Sarah rushes back to her room to save David, who now believes her story and has been reading the diary. She finds him staring off into a black closet but fails to prevent the Boogeyman from pulling him in. David is soon flung out into the room, disemboweled, covering her in blood. The police and students arrive to find the scene. To prevent the Boogeyman’s growth in power, Sarah claims she committed all the murders herself and that the Boogeyman is not real. One of the officers in the elevator reveals he does not believe she could have done that by herself. She insists she did, but the elevator stops, and she is pulled up into the elevator shaft by the Boogeyman while the two police officers stare in disbelief.

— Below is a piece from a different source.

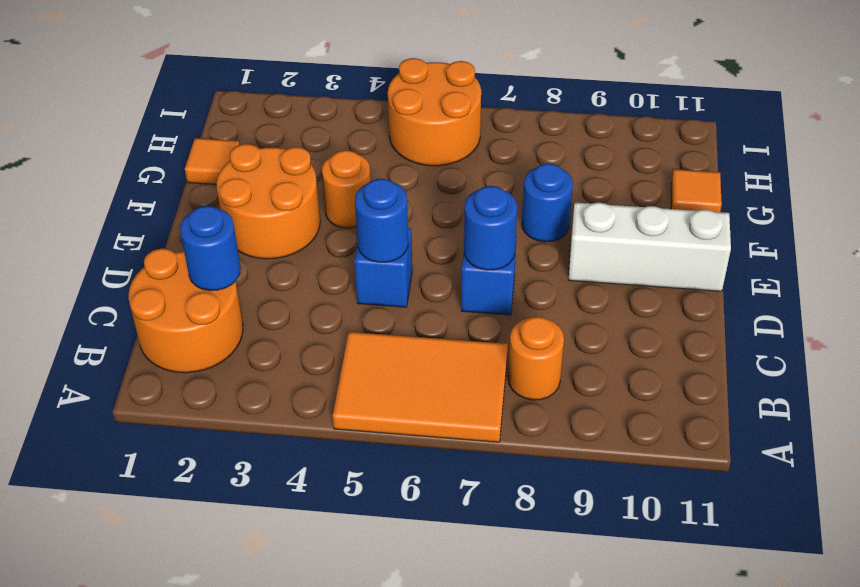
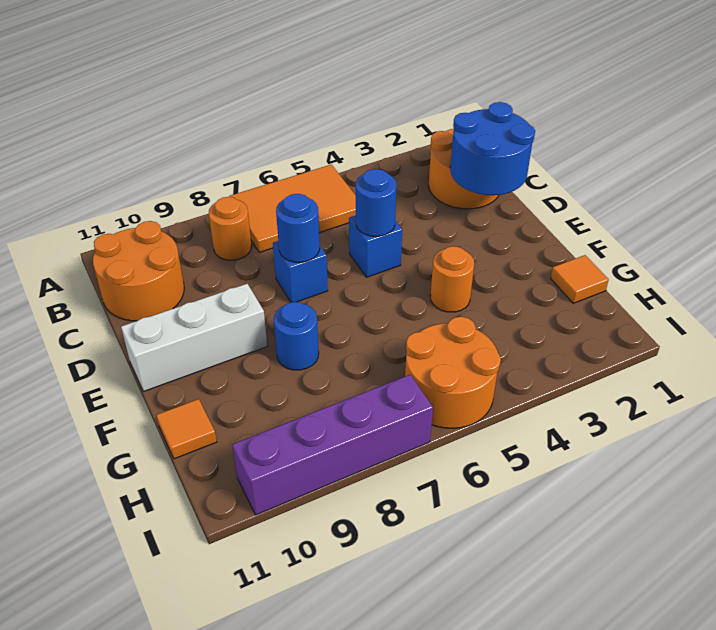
blue round brick C2 level 2 -> blue round brick C1:D2 level 2
orange round brick E2:F3 level 1 -> orange round brick B10:C11 level 1
none -> purple brick I7:I10 level 1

One year later, Amy and Jennifer are staying in Sarah’s room. Amy interrupts Jennifer's studies to tell her the story of the “crazy girl” (Sarah) who thought the Boogeyman was real that lived in the room a year ago. The college changed the dorm name to keep people from being afraid to move in. Jennifer leaves to go to the library for some peace, noticing that Amy seems scared to be alone and taunts her as she leaves. Left alone, Amy is soon attacked and dragged by the Boogeyman beneath her bed to an unknown fate.

==Cast==

- Erin Cahill as Sarah Morris
- Chuck Hittinger as David
- Mimi Michaels as Lindsay
- George Maguire as Jeremy
- WB Alexander as Lukas
- Matt Rippy as Roger Kane
- Nikki Sanderson as Audrey Allen
- Elyes Gabel as Ben
- Galina Talkington as Katie
- Jayne Wisener as Amy
- Kate Maberly as Jennifer
- Nikolai Sotirov and Vladimir Yossifov as Boogeyman

==Reception==
===Box office===
The film received a $156,941 gross earnings worldwide.

===Critical response===
Adam Hakari from Reel Talk gave a negative review when compared with its predecessor. Steve Barton of Dread Central gave the film a 3 out of 5 score and commenting that "It’s a nice sized step in the right direction".